Además, esta deshumanización de la muerte viene en este caso
complementada con el sadismo de la deshumanización de la despedida. Las
circunstancias son las que son y no se puede culpar a nadie, pero como mínimo
todos tenemos que ser empáticos con las familias que no pueden despedir a los
suyos y con esas víctimas que tienen que despedirse de este mundo de esa forma
tan anodina, por no decir humillante.
Y si todos estos argumentos os parecen poco dolorosos,
quizás el más deprimente de todos sea esa miserable aceptación social de que
los viejos tienen que morirse, esa autoprotección que nos lleva a todos a
pensar que la enfermedad no nos tocará porque solo afecta a los ancianos y por
suerte todavía no lo somos. Paremos, nuestros ancianos son lo más valioso que
tenemos o por lo menos así debería ser, como en esos países que llamamos
subdesarrollados y que basan su cultura y su jurisprudencia en las vivencias y
opiniones de sus mayores, reunidos bajo un baobab.

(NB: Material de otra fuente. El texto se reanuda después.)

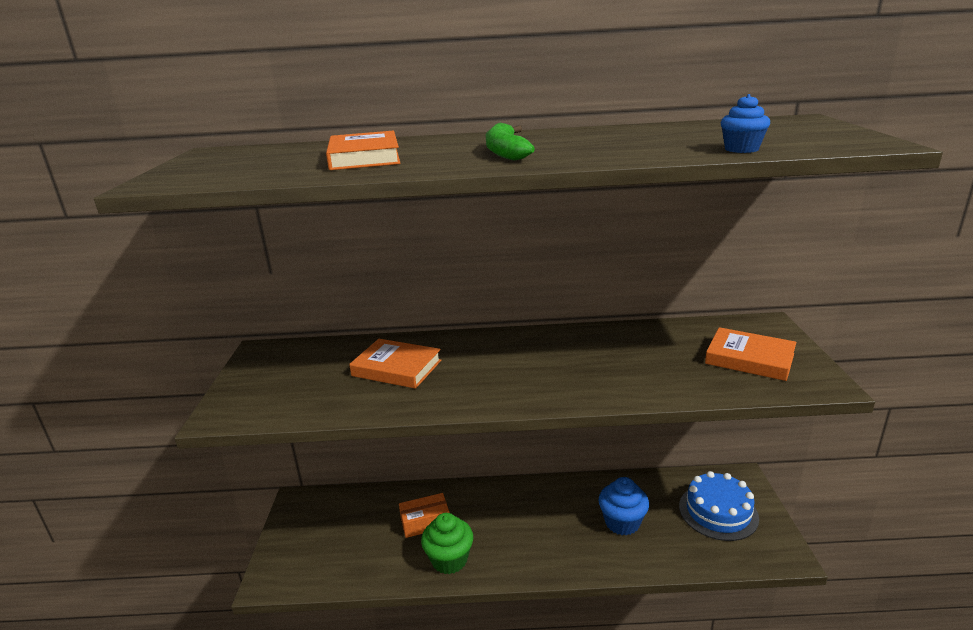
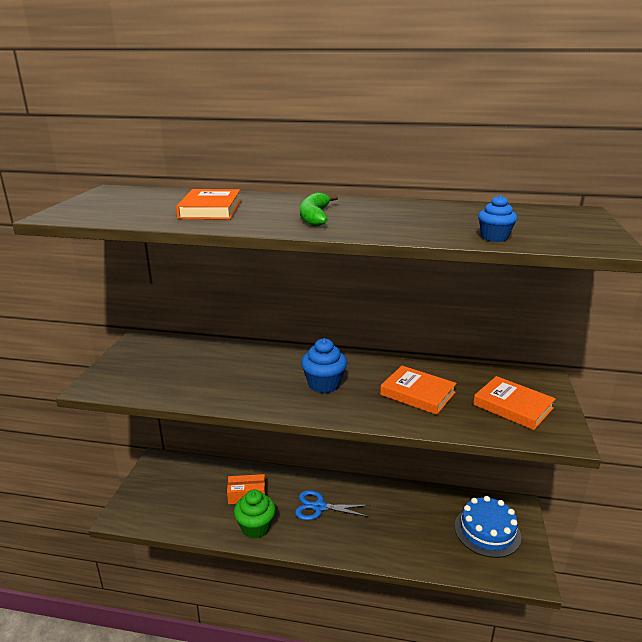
camera: 10 degrees right, 0 degrees up
(396, 368) = (229, 370): orange book -> orange book (417, 394)
(518, 520) = (319, 507): none -> blue scissors
(622, 522) = (402, 525): blue cupcake -> blue cupcake (324, 384)

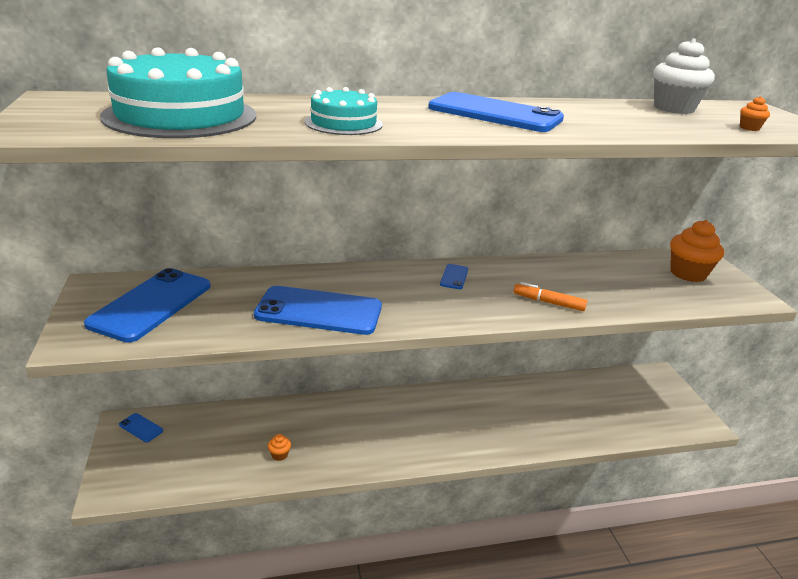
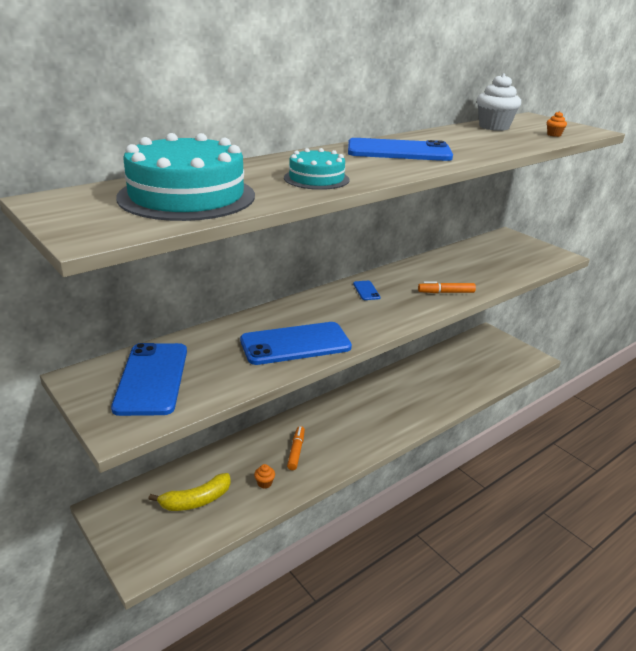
camera: 25 degrees left, 0 degrees up
(141, 428) = (123, 506): blue phone -> none
(205, 447) = (196, 500): none -> yellow banana
(336, 434) = (296, 451): none -> orange marker
(688, 273) = (510, 249): orange cupcake -> none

Este límite insospechado de menosprecio a la tercera edad ha
llegado a casos esperpénticos con gente apedreando autobuses con ancianos
llegando a un pueblo o a la situación dramática de desamparo de tantas
residencias.
Hemos dado por hecho que se tienen que morir y nos
tranquilizamos porque en esas estadísticas que diariamente nos golpean solo hay
viejos. Siempre es bueno recordar que algún día, ojalá, todos tendremos esa
despreciable edad. Y quizás nos gustará ser algo más que una cifra y morirnos de viejos.